Hundreds of millions of barrels of crude oil are lacking from the global energy market because of joint efforts with OPEC, Russia’s oil minister said Monday.
Members of a committee monitoring a deal coordinated by the Organization of Petroleum Exporting Countries are meeting in St. Petersburg to consider the effectiveness of managed declines that began in January. The agreement includes major non-OPEC oil producers like Russia and Kazakhstan.
For the first time in three years, Russian Energy Minister Alexander Novak said global oil and petroleum product volumes have declined.
“More than 350 million barrels of oil supply have been removed by the joint effort,” he was quoted by Russian news agency Tass as saying.

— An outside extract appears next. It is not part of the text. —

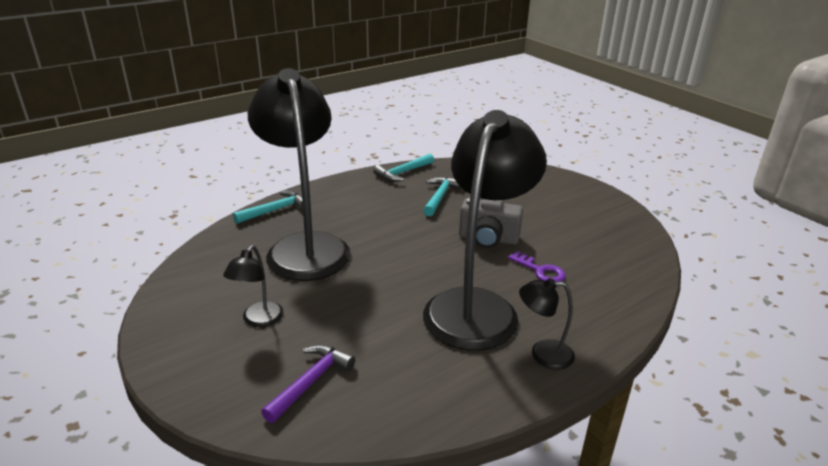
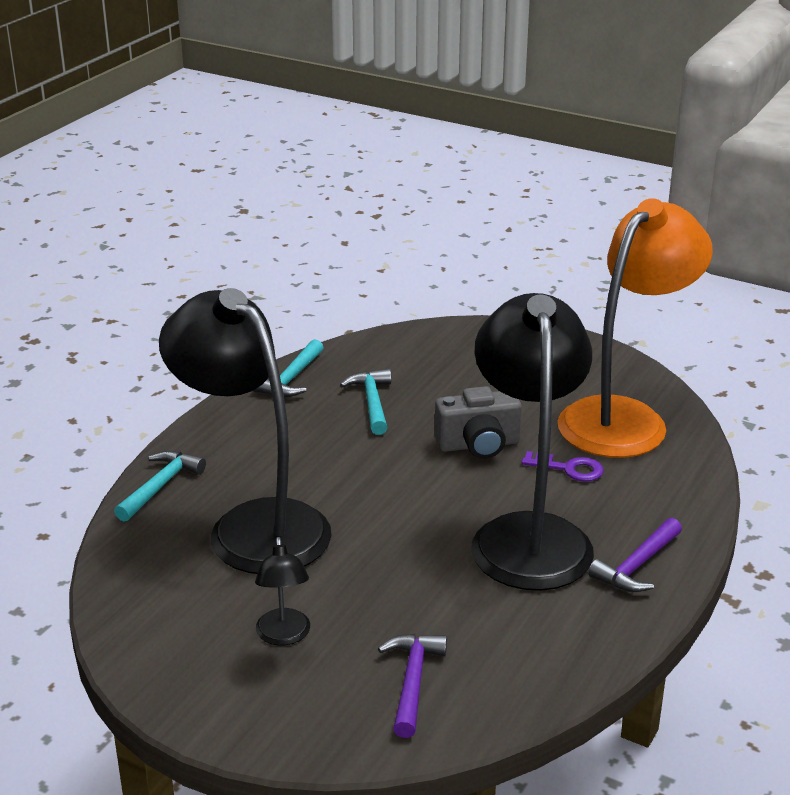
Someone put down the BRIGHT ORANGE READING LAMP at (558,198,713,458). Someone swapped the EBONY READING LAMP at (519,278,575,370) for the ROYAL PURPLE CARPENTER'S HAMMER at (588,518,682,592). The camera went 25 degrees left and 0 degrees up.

Based on an average of 1.8 million barrels per day in total production cuts, the deal would’ve sidelined 369 million barrels by Monday. According to Novak, investments in the global energy sector are still robust, increasing for the first time since 2014, which he said would “help avoid a potential deficit [in oil and petroleum products] in the future.”
Khalid al-Falih, the president of the OPEC conference and Saudi Arabia’s energy minister, met during the weekend in St. Petersburg with OPEC delegates from Libya and Nigeria, two members states exempt from the agreement so they can steer oil revenue toward national security efforts.
“In the meeting, the president of the conference and the delegations reviewed the two countries’ current oil market outlooks and discussed the future prospects and challenges that may lie ahead,” a statement from OPEC read.
Combined, Libya and Nigeria are adding about a quarter million barrels of oil per day to the market, while some of their fellow OPEC members cut production. Saudi Arabia, the largest producer in OPEC, is leading the pack in terms of production declines.
Russia’s contribution is vital to the arrangement as it’s the largest producer among non-OPEC members. The Kremlin offered mixed support for the agreement during negotiations last year after publicly stating in 2015 that coordinating with OPEC was an unsavory proposal.
Novak in May backed the proposal to extend the terms of the original agreement by three months into March 2018. With oil prices still well below levels from three years ago, traders were looking for deeper cuts.
Meanwhile, IMF said “The recent decline in oil prices, if sustained, could weigh further on the outlook for the MENA region’s oil exporters.”
The growth forecasts for Middle East and North African economies are under pressure from lower crude oil prices, the International Monetary Fund reported.